Generalization bound: $$R(h) \leq \hat{R}_S(h) + 2\mathfrak{R}_n(\mathcal{H}) + \sqrt{\frac{\log(1/\delta)}{2n}}$$

With L2 regularization (bounded $|w|_2 \leq B$): $$\mathfrak{R}_n(\mathcal{H}B) \leq \frac{BR{\max}}{\sqrt{n}}$$

where $R_{\max}$ bounds $|x|_2$. The bound improves with smaller $B$ (stronger regularization).

Regularization Controls Rademacher Complexity

The key theoretical insight: regularization directly controls the Rademacher complexity of the hypothesis class. For linear classifiers with constraint $|w|_2 \leq B$, we have $\mathfrak{R}_n \leq O(B/\sqrt{n})$. Smaller B (stronger regularization) → smaller Rademacher complexity → tighter generalization bound.

Stability and Generalization

An alternative route to understanding generalization is through algorithmic stability: algorithms that don't change much when training data changes tend to generalize well.

Uniform Stability

Definition: An algorithm $\mathcal{A}$ is $\beta$-uniformly stable if for all training sets $S$ differing in one point:

$$\sup_{z} |\ell(\mathcal{A}(S), z) - \ell(\mathcal{A}(S'), z)| \leq \beta$$

where $S$ and $S'$ differ in exactly one training example.

Intuition: Replacing one training point changes predictions by at most $\beta$.

Generalization theorem: If $\mathcal{A}$ is $\beta$-stable, then: $$|R(\mathcal{A}(S)) - \hat{R}_S(\mathcal{A}(S))| \leq O(\beta)$$

Stable algorithms have small generalization gaps.

Regularization Induces Stability

Theorem: For strongly convex loss with $\lambda$-regularization, the ERM solution satisfies: $$\beta = O\left(\frac{1}{\lambda n}\right)$$

Implication: Stronger regularization (larger $\lambda$) → smaller $\beta$ → more stable → better generalization.
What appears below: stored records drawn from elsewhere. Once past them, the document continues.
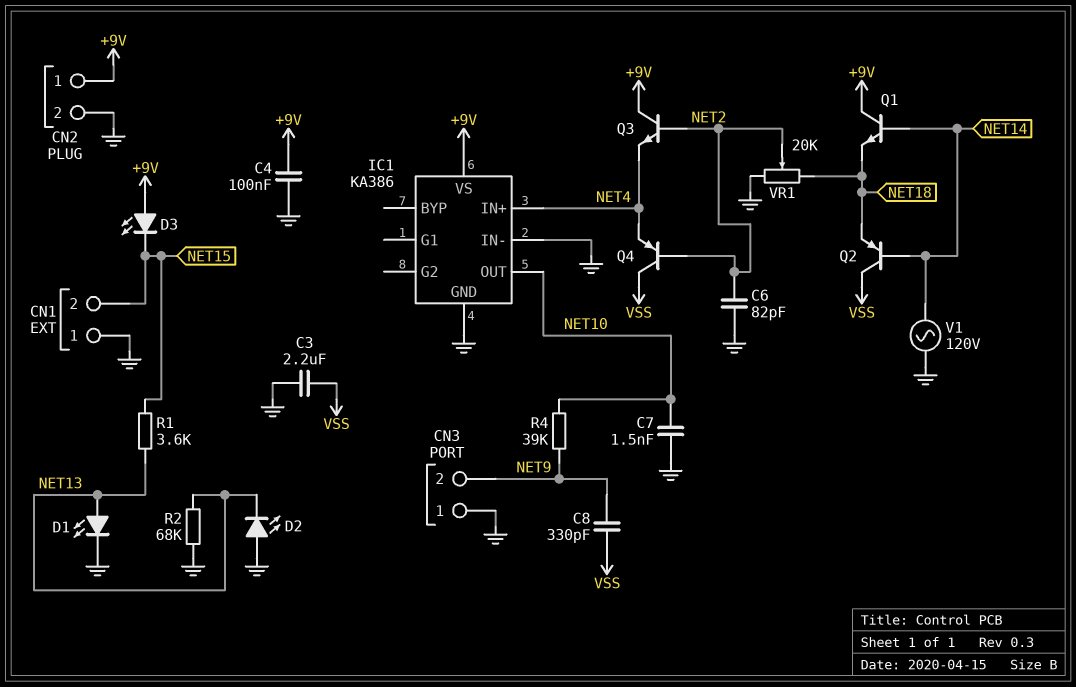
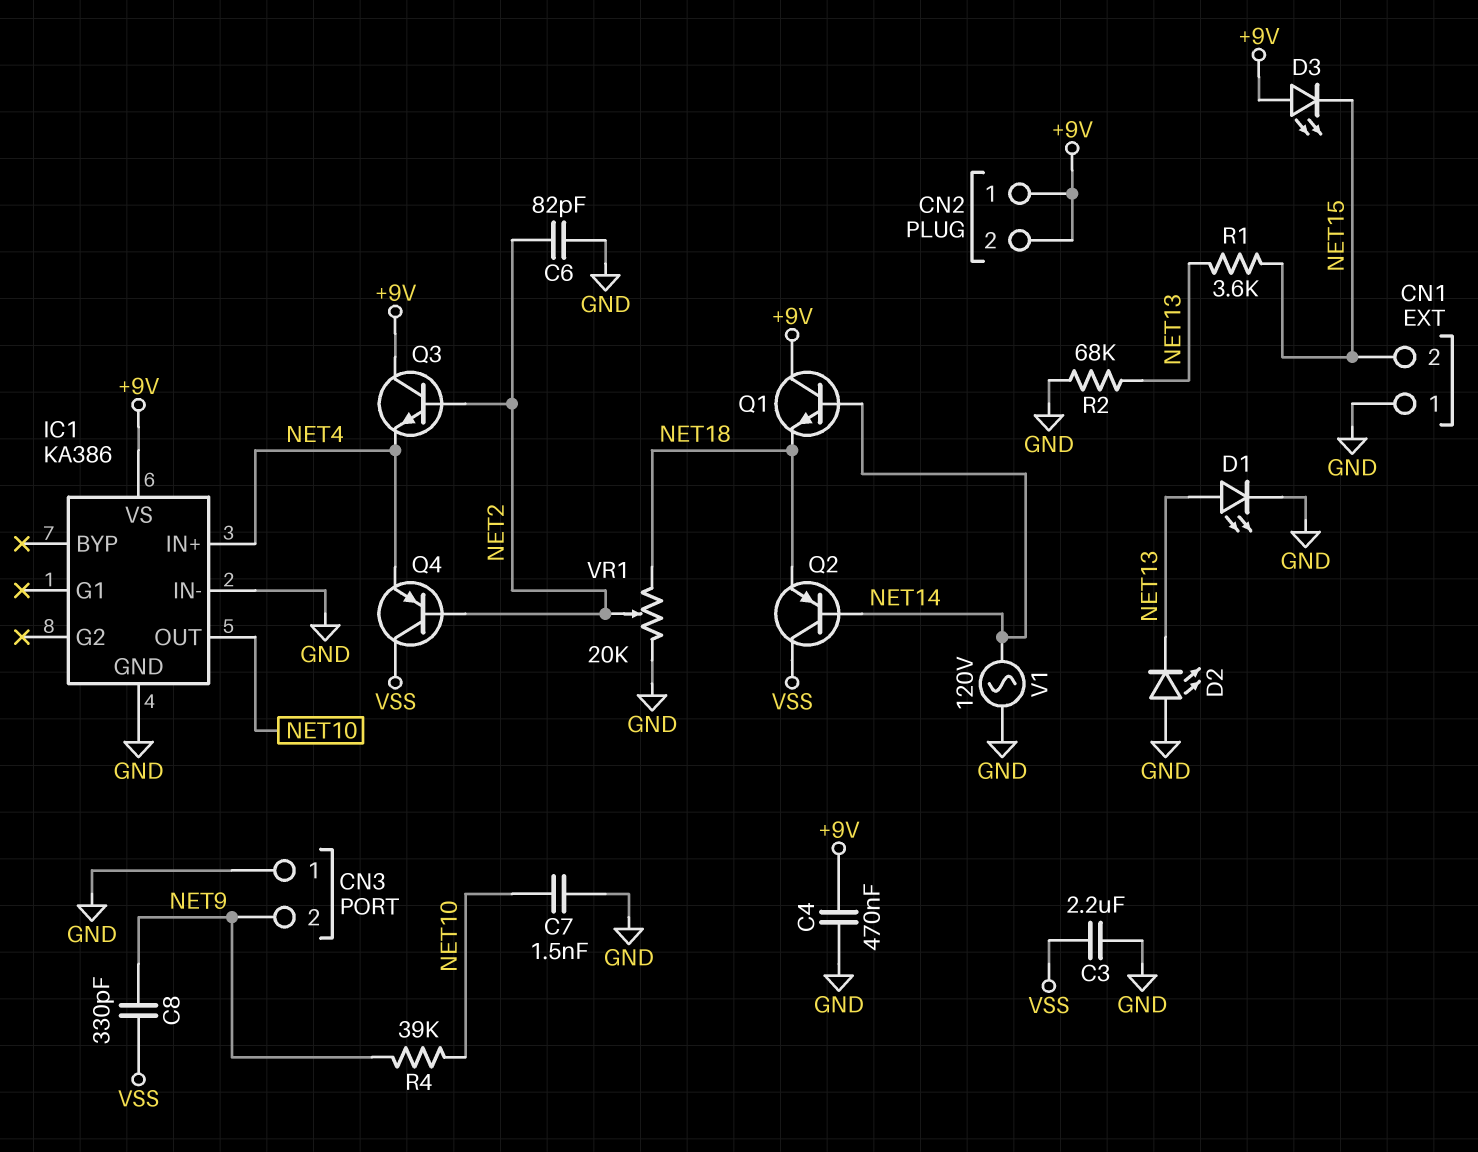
C4: 100nF (+9V, GND) -> 470nF (+9V, GND)
CN2 pin 2: GND -> +9V

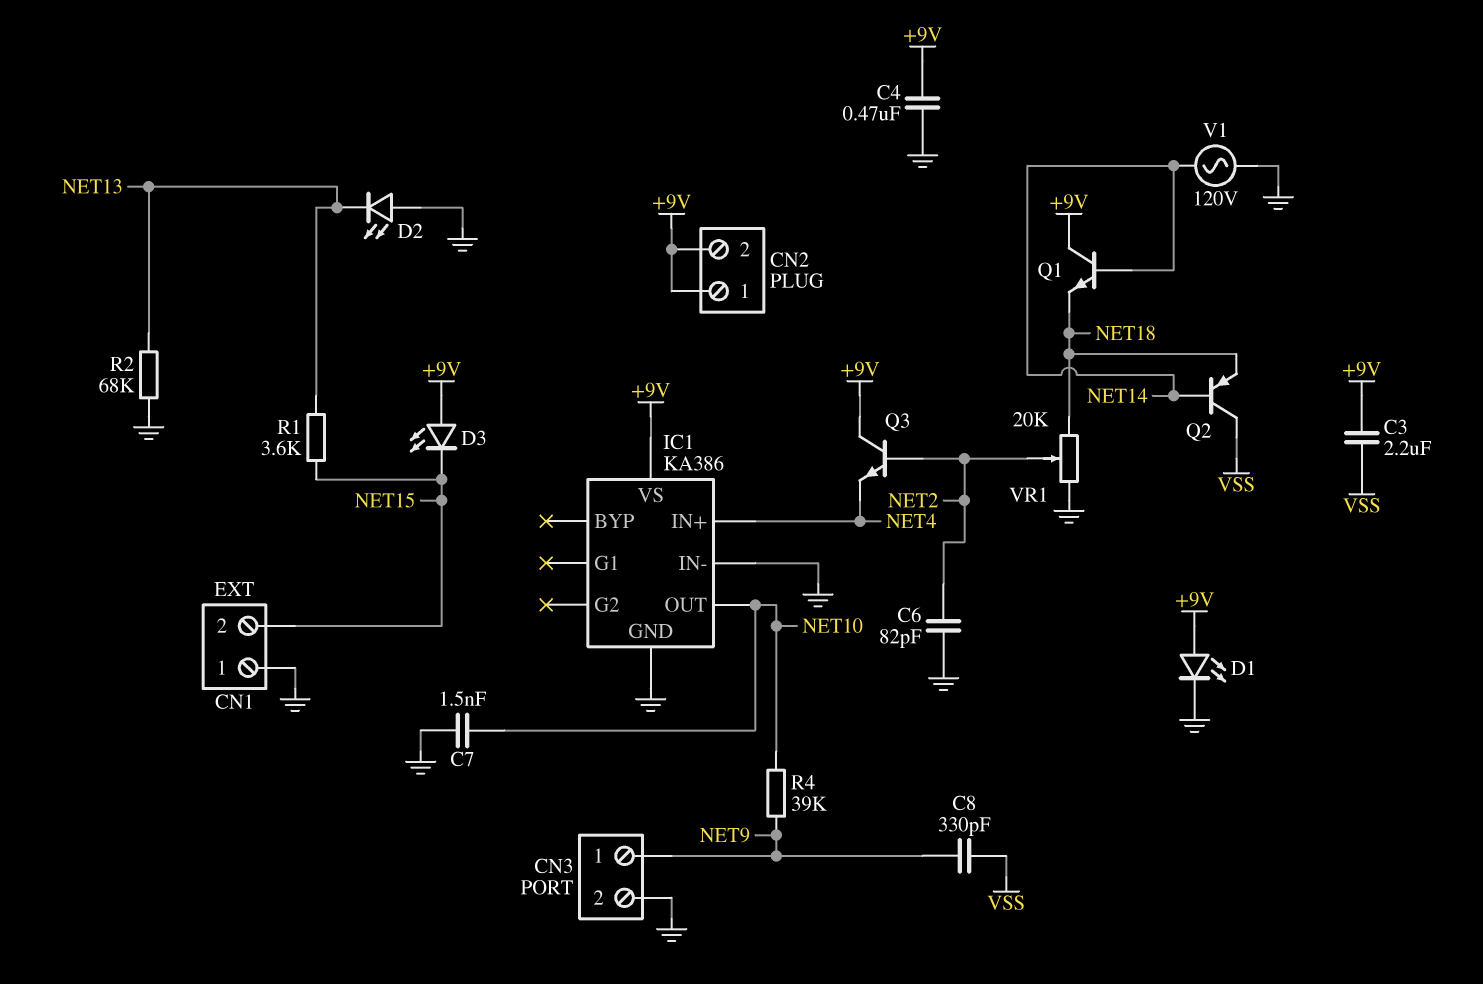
C3: 2.2uF (GND, VSS) -> 2.2uF (+9V, VSS)
CN3 pin 1: GND -> NET9
CN3 pin 2: NET9 -> GND
D1: LED (A NET13, K GND) -> LED (A +9V, K GND)
Q4: PNP (B NET2, C VSS, E NET4) -> none

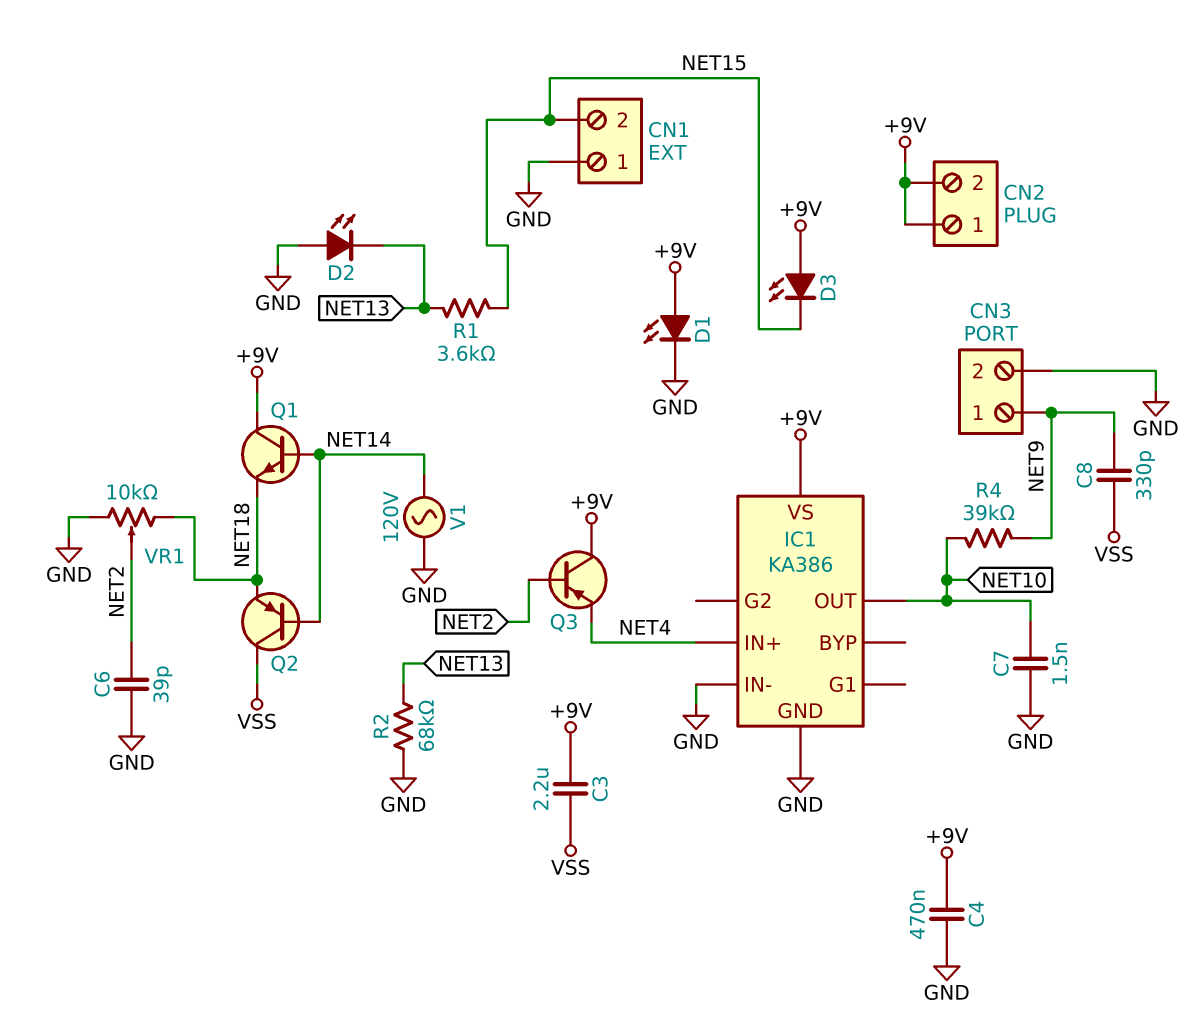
C6: 82pF (GND, NET2) -> 39pF (GND, NET2)
Q3: NPN (B NET2, C +9V, E NET4) -> PNP (B NET2, C +9V, E NET4)
VR1: 20k (GND, NET18, wiper NET2) -> 10k (GND, NET18, wiper NET2)

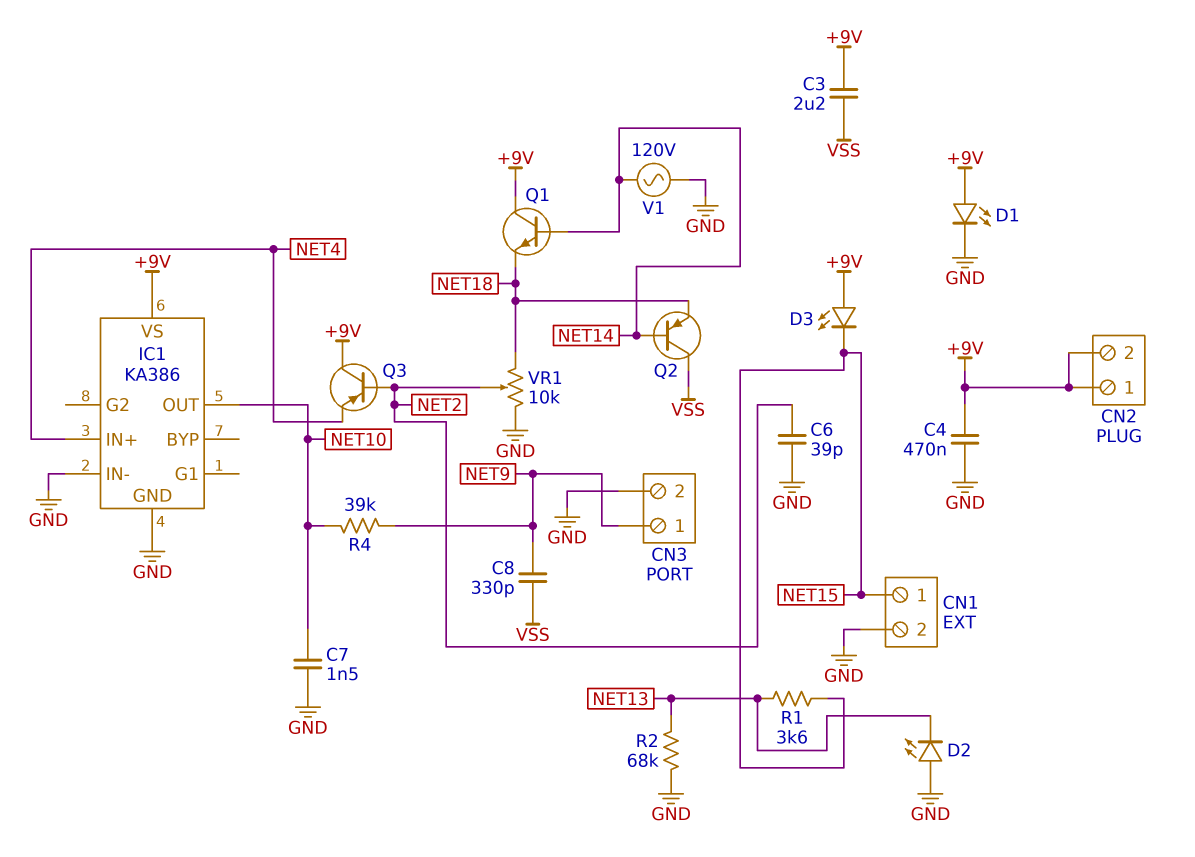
CN1 pin 1: GND -> NET15
CN1 pin 2: NET15 -> GND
For Ridge regression: $$|\hat{w}S - \hat{w}{S'}|_2 \leq \frac{C}{\lambda n}$$

The regularized solution changes by at most $O(1/(\lambda n))$ when one point is replaced.

Key insight: Regularization makes the algorithm insensitive to individual training points. This is exactly what prevents overfitting — the model can't "memorize" specific points if removing them doesn't change predictions much.

Unstable (Unregularized)

•Output changes drastically with single point
•Can fit noisy training points exactly
•High variance in predictions
•Large generalization gap
•Memorization possible

Stable (Regularized)

•Output robust to single point changes
•Smoothing effect over training set
•Low variance in predictions
•Small generalization gap
•Memorization prevented

Stability vs. Capacity Control

Stability and capacity control are two different lenses on the same phenomenon. Capacity control says regularization restricts the hypothesis class. Stability says regularization makes the algorithm less sensitive to data. Both lead to the same conclusion: better generalization. The stability view is particularly powerful for analyzing algorithms beyond ERM.
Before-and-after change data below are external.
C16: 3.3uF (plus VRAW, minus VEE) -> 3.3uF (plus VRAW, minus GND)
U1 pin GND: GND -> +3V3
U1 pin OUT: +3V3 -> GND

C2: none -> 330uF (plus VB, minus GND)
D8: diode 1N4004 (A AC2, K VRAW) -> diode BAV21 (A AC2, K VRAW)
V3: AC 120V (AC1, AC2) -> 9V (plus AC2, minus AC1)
Margin Theory for Classification

For classification, regularization has a particularly elegant interpretation through margin theory: it encourages large-margin solutions that provably generalize better.

Margin Definition

For binary classification with linear classifier $h_w(x) = \text{sign}(w^\top x)$, the margin of a point $(x_i, y_i)$ is:

$$\gamma_i = y_i \cdot (w^\top x_i)$$

Positive margin means correct classification; larger margin means more confident.
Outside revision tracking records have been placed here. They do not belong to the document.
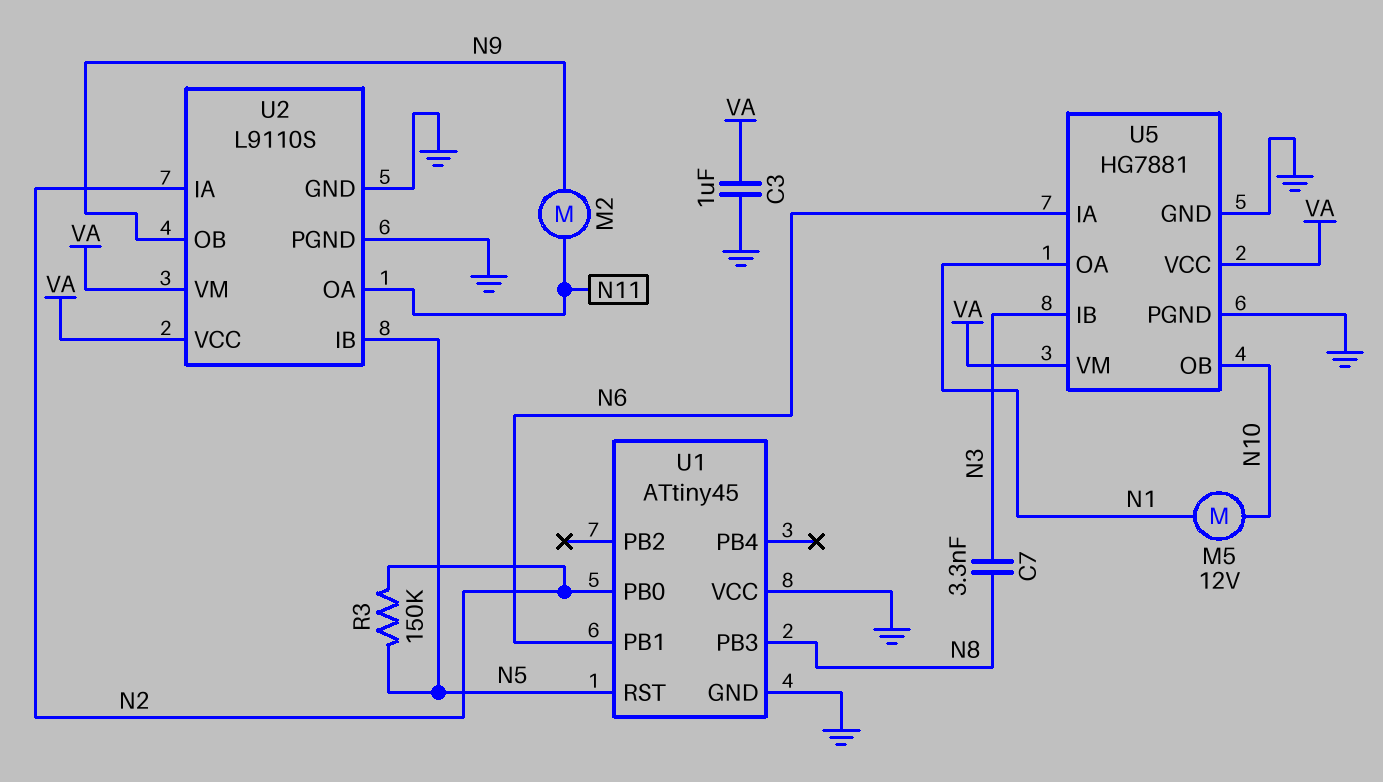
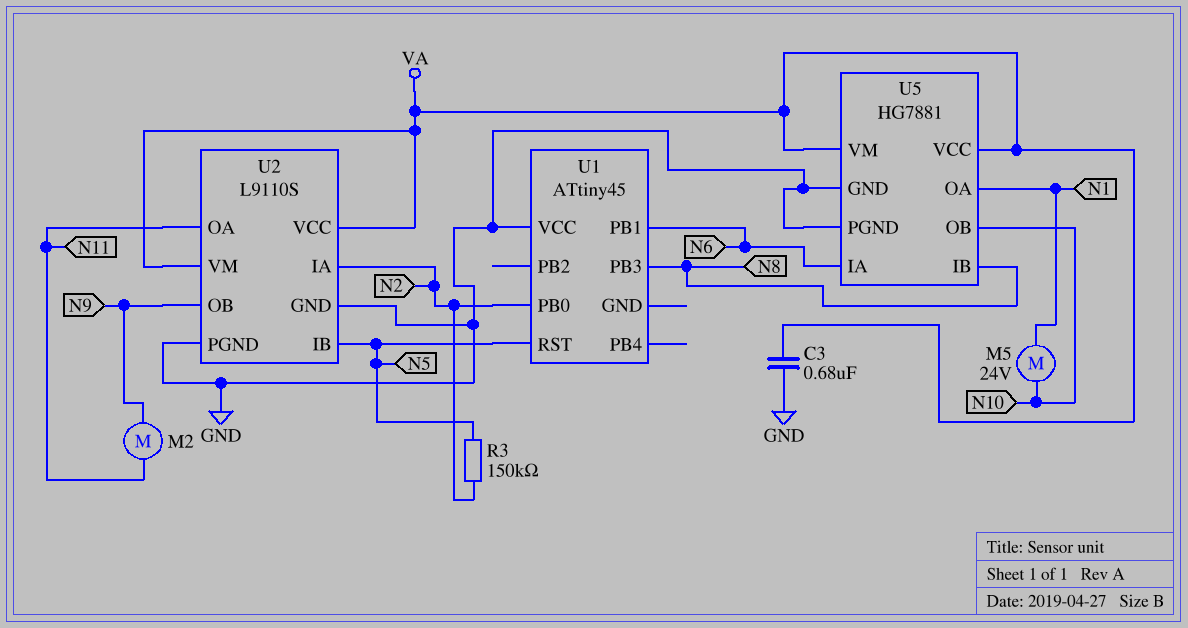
C3: 1uF (GND, VA) -> 680nF (GND, VA)
C7: 3.3nF (N3, N8) -> none
M5: motor 12V (N1, N10) -> motor 24V (N1, N10)
U1 pin GND: GND -> none
U5 pin IB: N3 -> N8

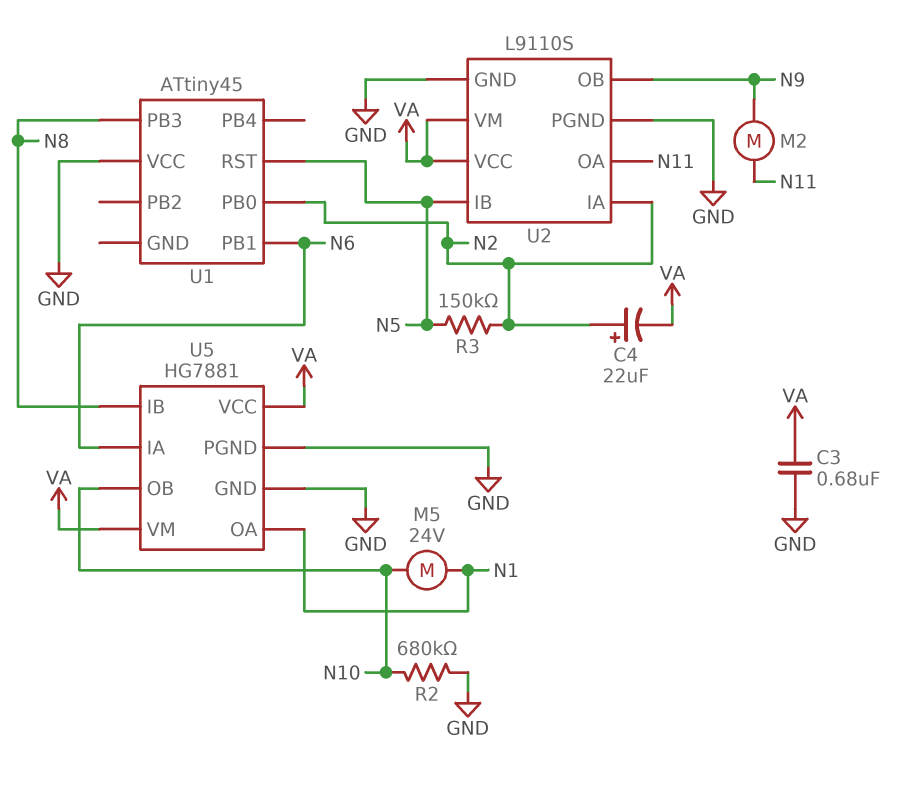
C4: none -> 22uF (plus N2, minus VA)
R2: none -> 680k (GND, N10)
The geometric margin normalizes by $|w|_2$: $$\tilde{\gamma}_i = \frac{y_i \cdot (w^\top x_i)}{|w|_2}$$

This is the Euclidean distance from $x_i$ to the decision boundary.

Margin-Based Generalization Bounds

Theorem (Margin Bound): For linear classifiers with margin $\gamma$ on all training points:

$$R(h) \leq \hat{R}_S(h) + O\left(\frac{R_X^2}{\gamma^2 n}\right)^{1/2}$$

where $R_X = \max_i |x_i|_2$.

Key insight: Larger margin $\gamma$ → tighter bound → better generalization.

The bound doesn't depend on the number of features $d$ — it depends on the margin! This is why SVMs can work in very high or even infinite dimensions.

Regularization Maximizes Margin

Consider the hard-margin SVM problem: $$\max_w \gamma \quad \text{s.t.} \quad y_i(w^\top x_i) \geq \gamma, \quad |w|_2 = 1$$

This is equivalent to: $$\min_w |w|_2^2 \quad \text{s.t.} \quad y_i(w^\top x_i) \geq 1$$

This is L2 regularization! Minimizing $|w|_2^2$ subject to correct classification is the same as maximizing margin.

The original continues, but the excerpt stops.